In the default setting, it will not refine the outlier estimation, which remains at 1451 outliers on this data set. Note that out of the 70 methods (5 algorithms * 14 values of k) in the input data set, the greedy ensemble chose just 7. There are indications that maybe a low value of k (3 to 5) and a value around 20-30 would have been enough. Maybe the data set contains two types of outliers.

Finally, it will compare the ensemble performance to individual algorithms and naive ensembles:

Best single ROC AUC: 0.8172427290366582 (LOOP-11)
Best single cost:    0.545007455425115 (LOOP-15)
Naive ensemble AUC:   0.7919500408172551 cost: 0.621547460233804
Naive ensemble Gain:  -0.13839497649577193 cost gain: -0.1404384546427655
Greedy ensemble AUC:  0.8212270677807127 cost: 0.5691008796309247
Greedy ensemble Gain to best:  0.02180125979695635 cost gain: -0.04420751306423232
Greedy ensemble Gain to naive: 0.14072113774240935 cost gain: 0.08438065306091158
Random ensemble AUC:  0.7823554918257739 + stddev: 0.027543898649210474 = 0.8098993904749844
Random ensemble Gain: -0.19089383982912556
Greedy improvement:   1.4112590396150426 standard deviations.
Random ensemble Cost: 0.642211615964882 + stddev: 0.06788990707423054 = 0.6697555146140924
Random ensemble Gain: -0.17835381804813322
Greedy improvement:   1.076901405300471 standard deviations.
Naive ensemble Gain to random: 0.04408357955809594 cost gain: 0.03217655242817641
Random ensemble Gain to naive: -0.04611656271969555 cost gain: -0.033246303867615845
Greedy ensemble Gain to random: 0.17860122582933202 cost gain: 0.11384212698194973

So LoOP (Local Outlier Probabilities) performed really well on this data set. With both respect to the ROC AUC and to the cost it had the best method. A naive ensemble, averaging all 70 methods, is significantly worse than this (negative gain). The greedy ensemble however slightly improved over the best method with respect to ROC, although not with respect to cost (which actually is not surprising, as it is still only an average, which in general will only make costs worse).
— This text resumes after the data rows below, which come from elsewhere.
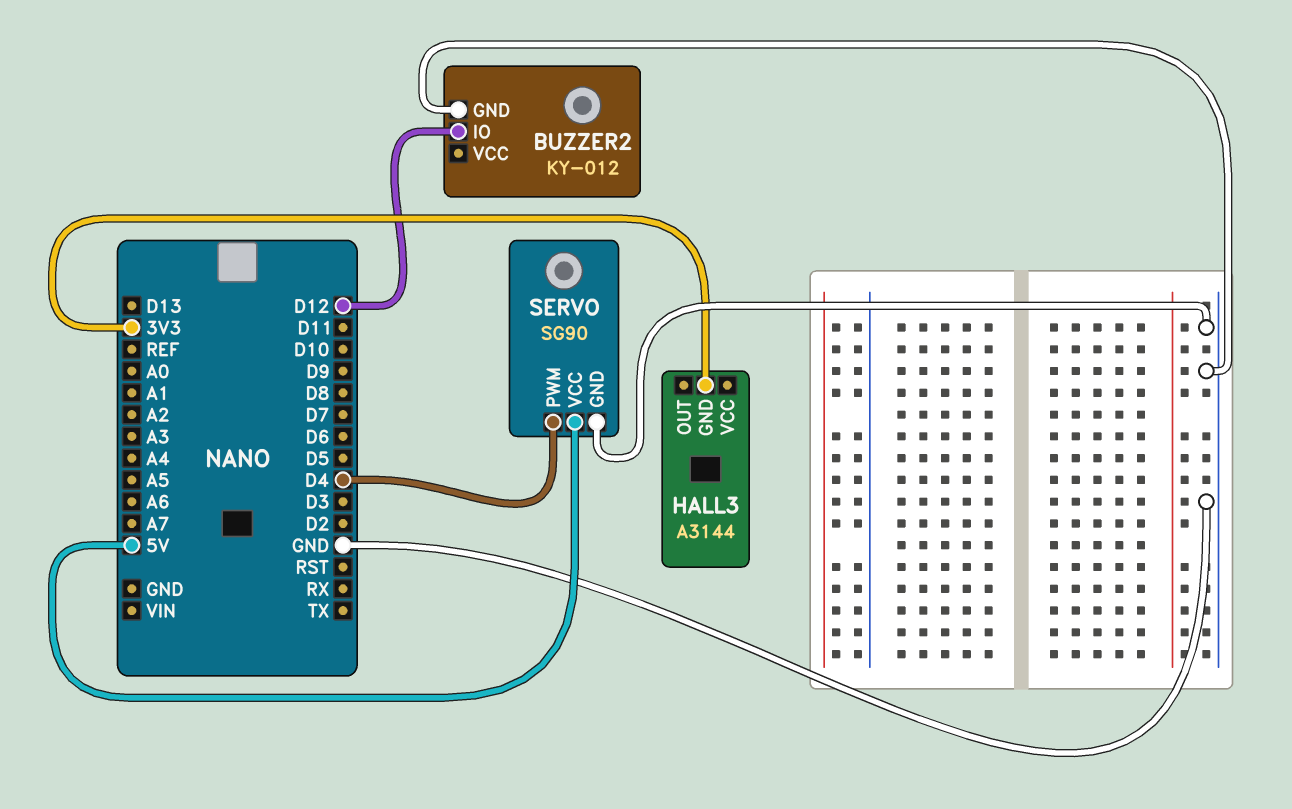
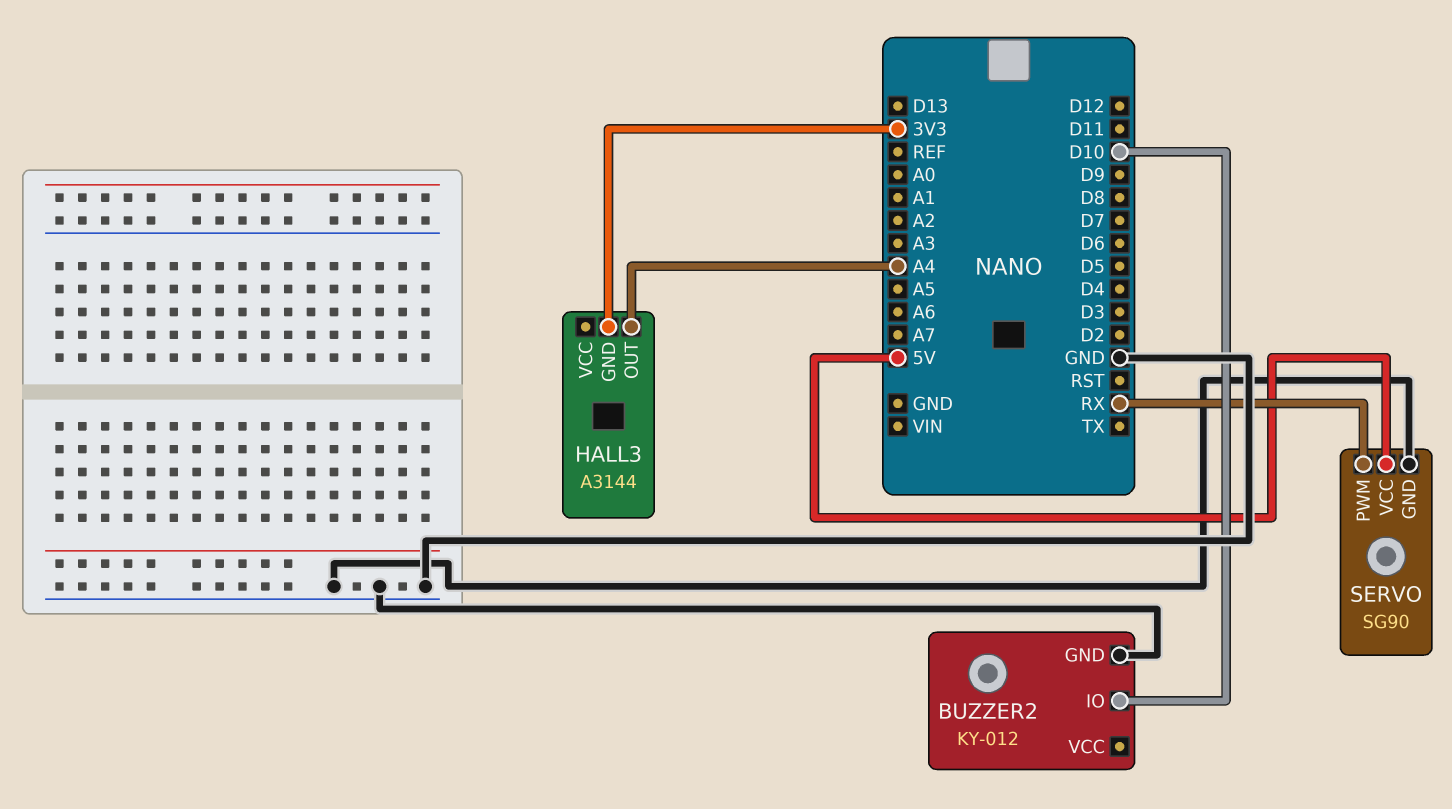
BUZZER2 pin IO: D12 -> D10
HALL3 pin OUT: none -> A4
SERVO pin PWM: D4 -> RX

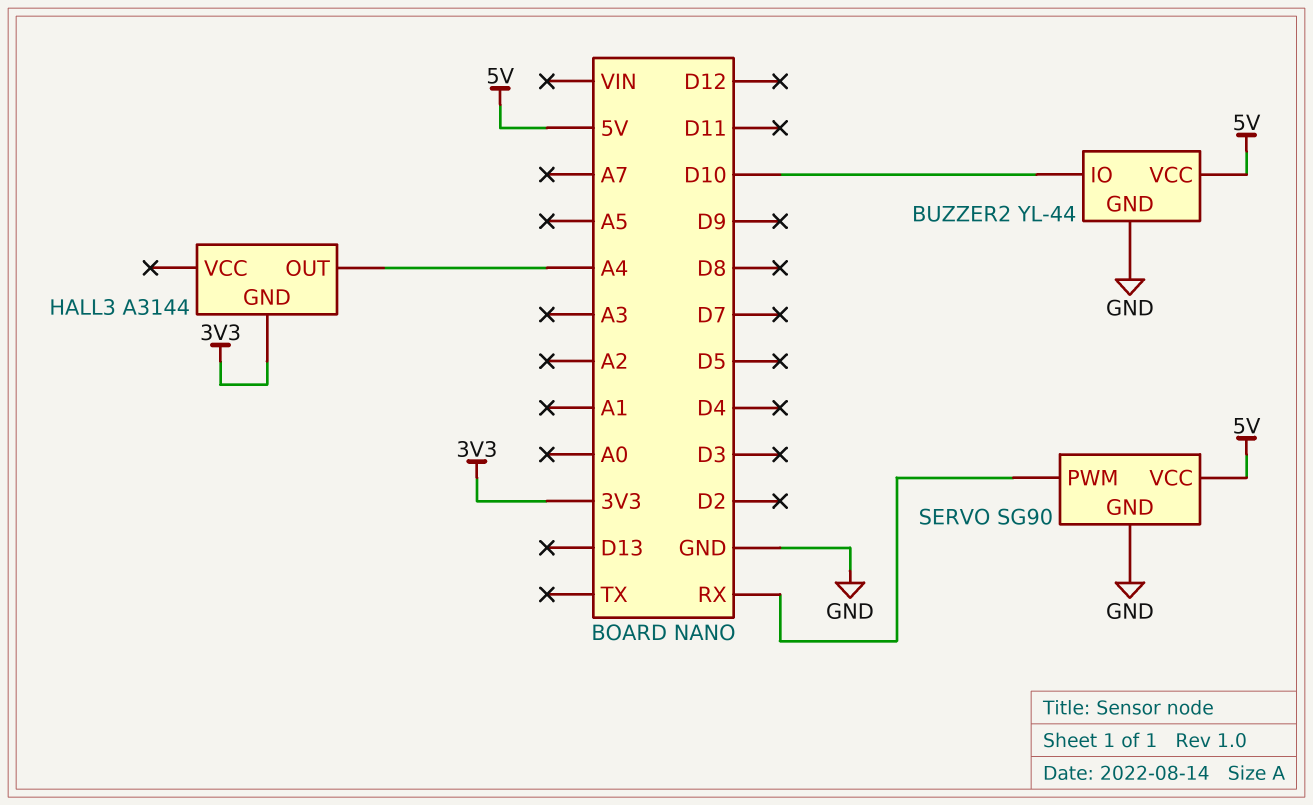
BUZZER2: KY-012 -> YL-44
BUZZER2 pin VCC: none -> 5V

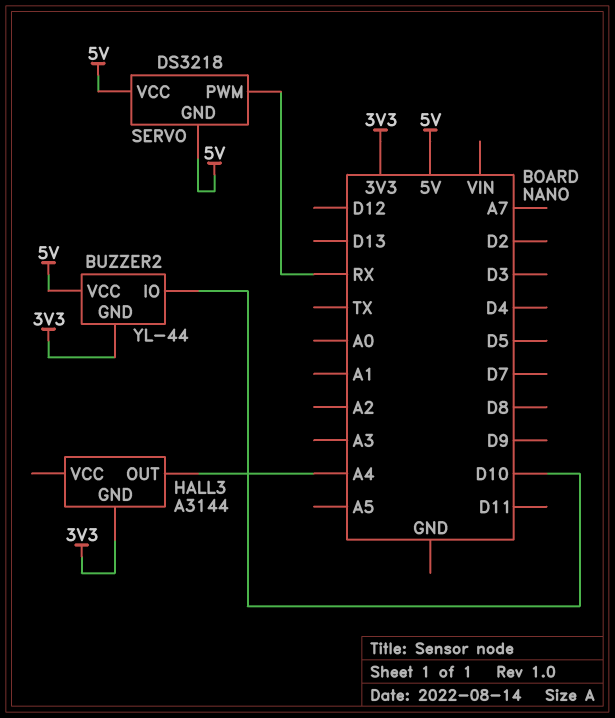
BUZZER2 pin GND: GND -> 3V3
SERVO: SG90 -> DS3218
SERVO pin GND: GND -> 5V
While the greedy ensemble improved only very slightly against the best individual method, it clearly outperforms both the full naive ensemble, and randomized ensembles of the same size. This is in particular nice, as it did not even include the best individual methods.
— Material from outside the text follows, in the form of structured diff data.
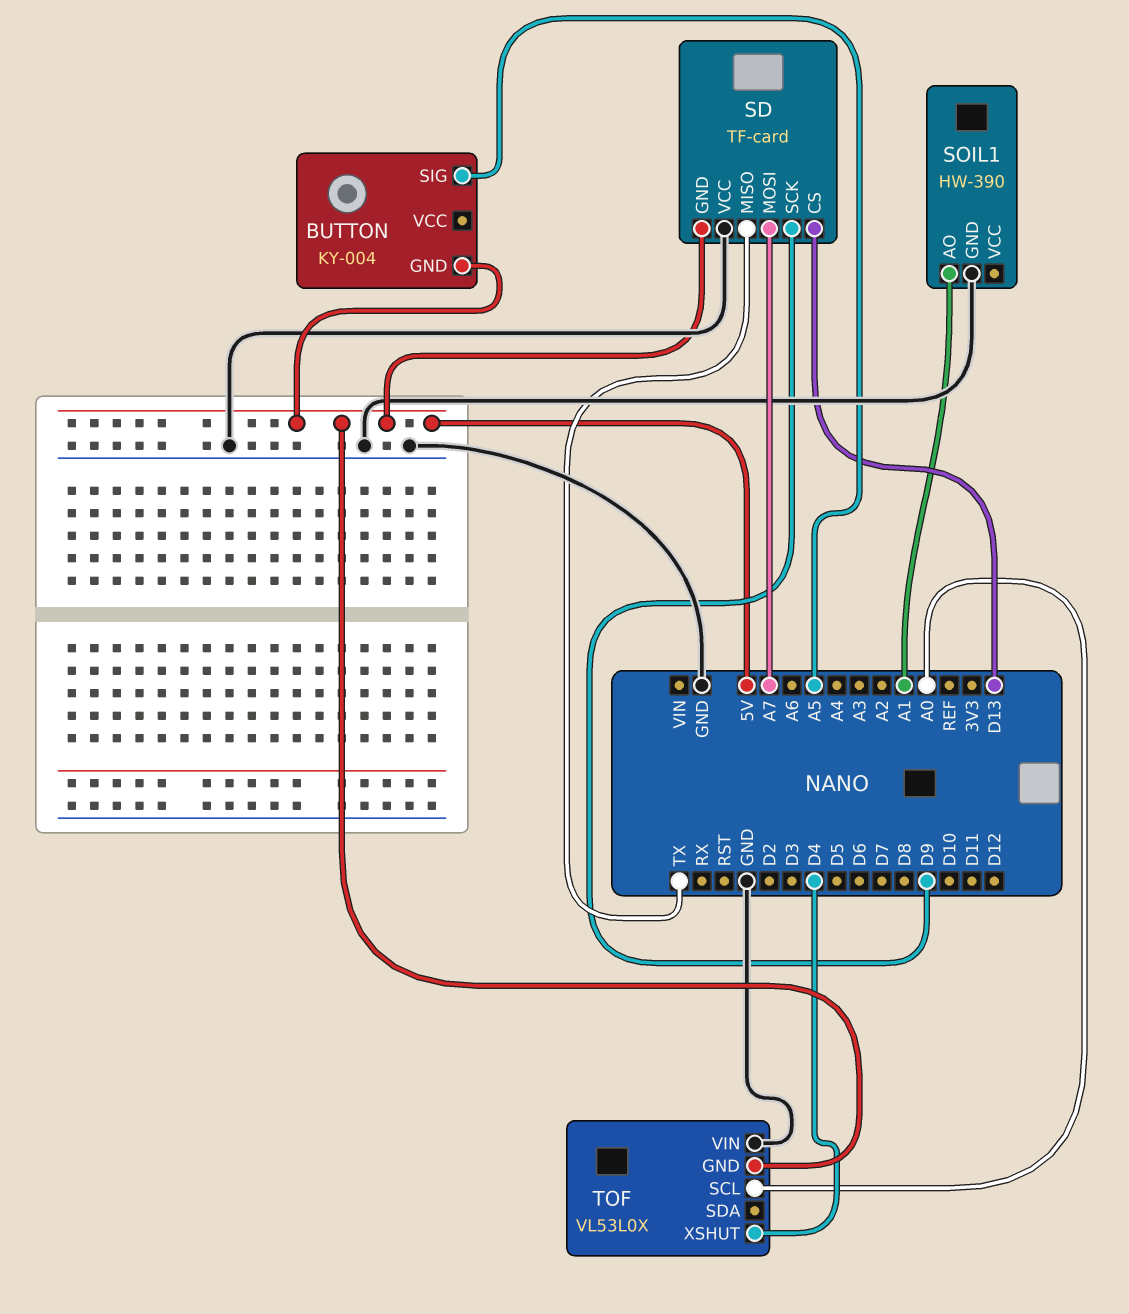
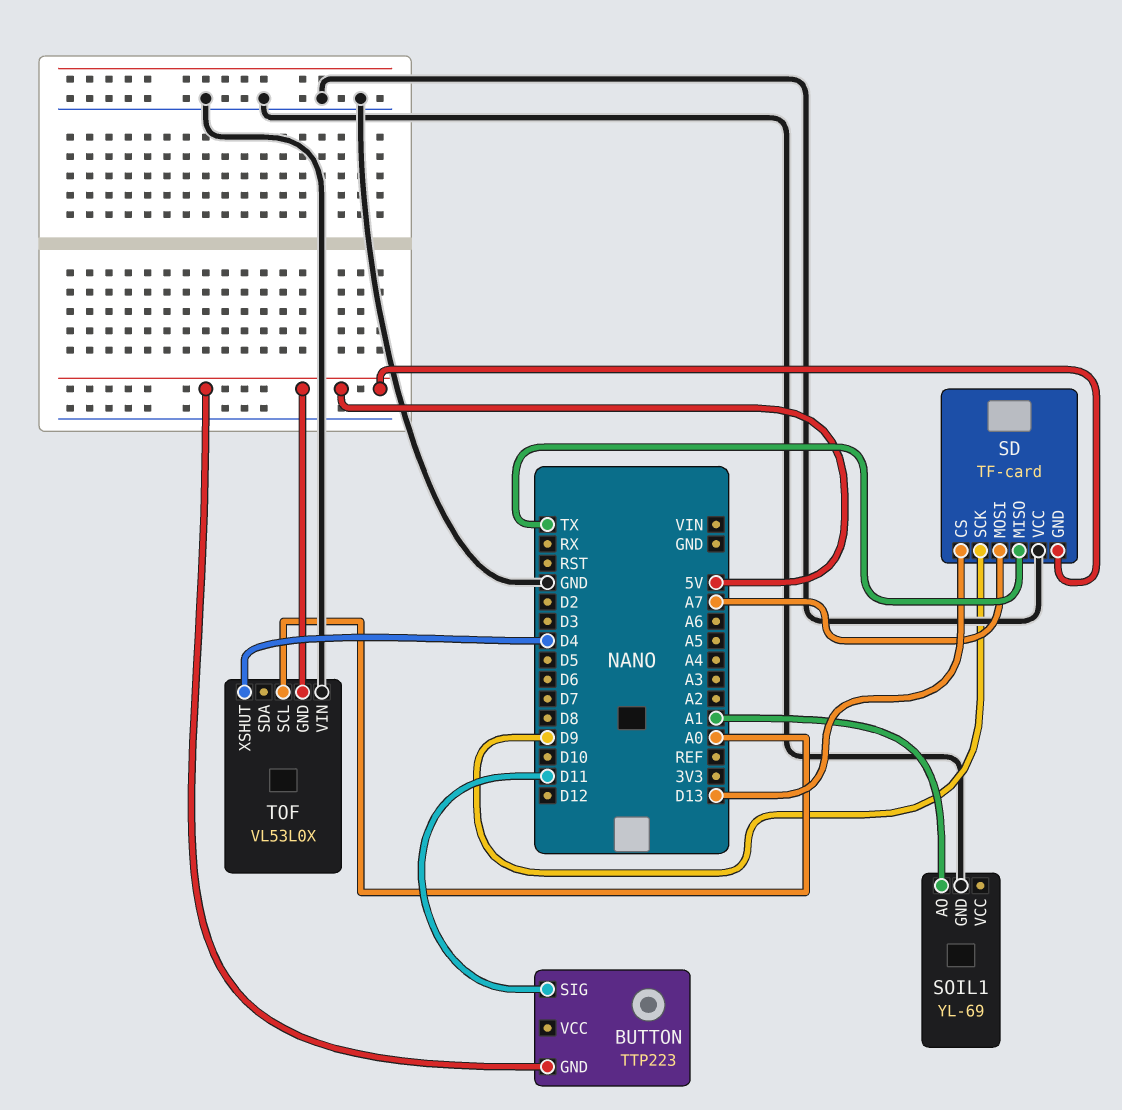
BUTTON: KY-004 -> TTP223
BUTTON pin SIG: A5 -> D11
SOIL1: HW-390 -> YL-69

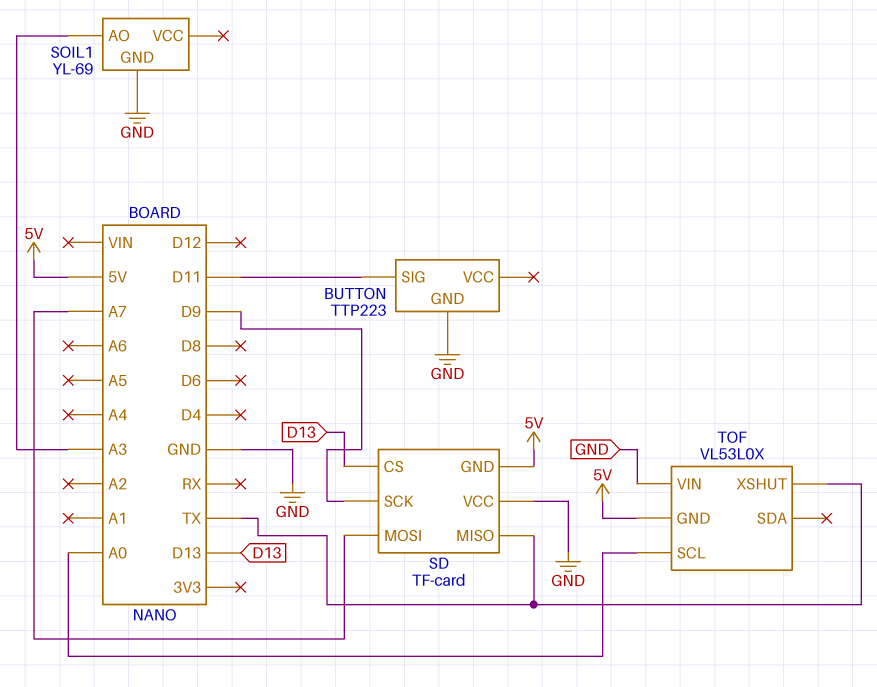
BUTTON pin GND: 5V -> GND
SOIL1 pin AO: A1 -> A3
TOF pin XSHUT: D4 -> TX

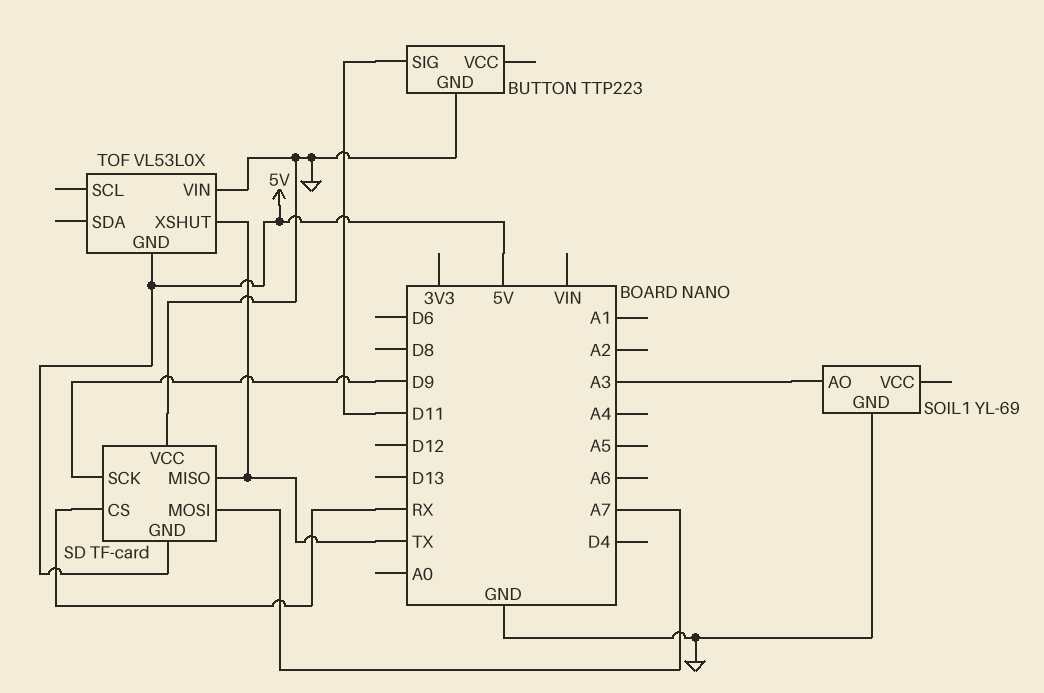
SD pin CS: D13 -> RX
TOF pin SCL: A0 -> none

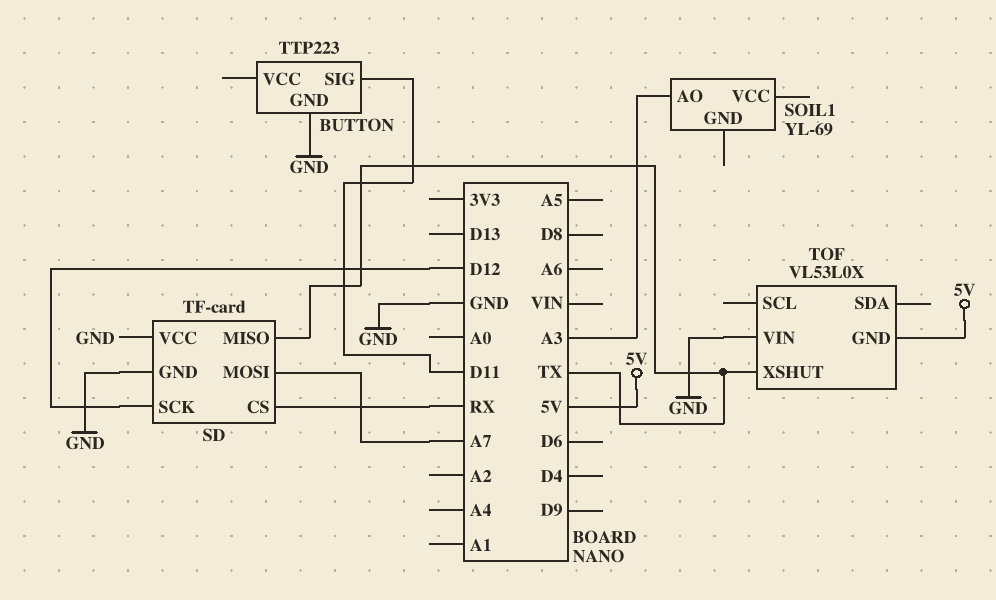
SD pin GND: 5V -> GND
SD pin SCK: D9 -> D12
SOIL1 pin GND: GND -> none

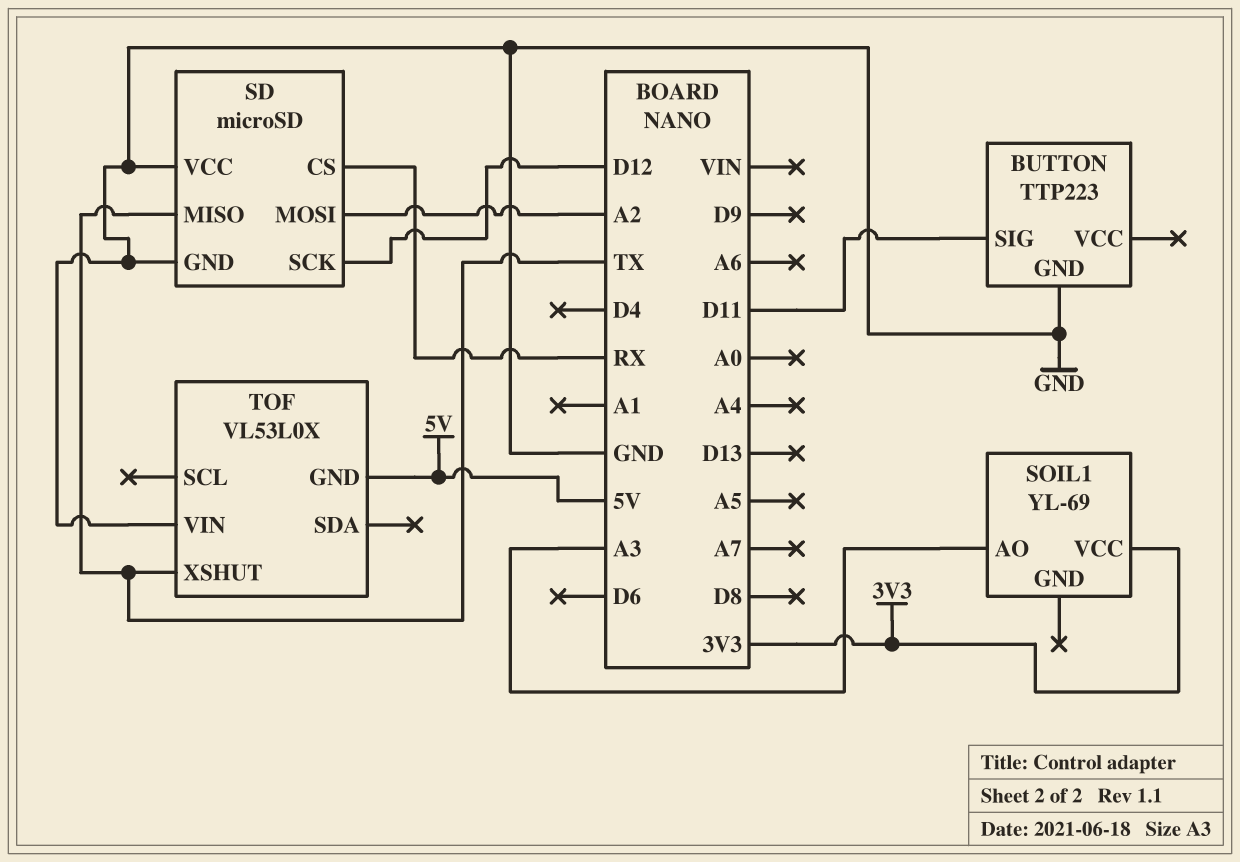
SD: TF-card -> microSD
SD pin MOSI: A7 -> A2
SOIL1 pin VCC: none -> 3V3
Visualizing pairwise gains

To see the benefits from combining two methods, use the class VisualizePairwiseGainMatrix:

de.lmu.ifi.dbs.elki.application.greedyensemble.VisualizePairwiseGainMatrix -dbc.in /tmp/aloi-results.ascii

will open a visualization window that computes the pairwise gain from combining two methods, always compared to the better of the two (not globally!). Green colors indicate the result became better than the two single methods. Red colors indicate that one of the single methods was better.

Continuing this research

Of course, this is still a very heuristic approach of building ensembles, and leaves research questions open. For example, the estimated set of outliers will have errors and might need refinement during the process. Similarly, the “target vector” could be updated during pruning. You are invited to explore more advanced methods, and we would appreciate if you cite both the scientific work for this greedy ensemble method (SDM 2012, at the top of this page), as well as ELKI itself (see ELKI publications).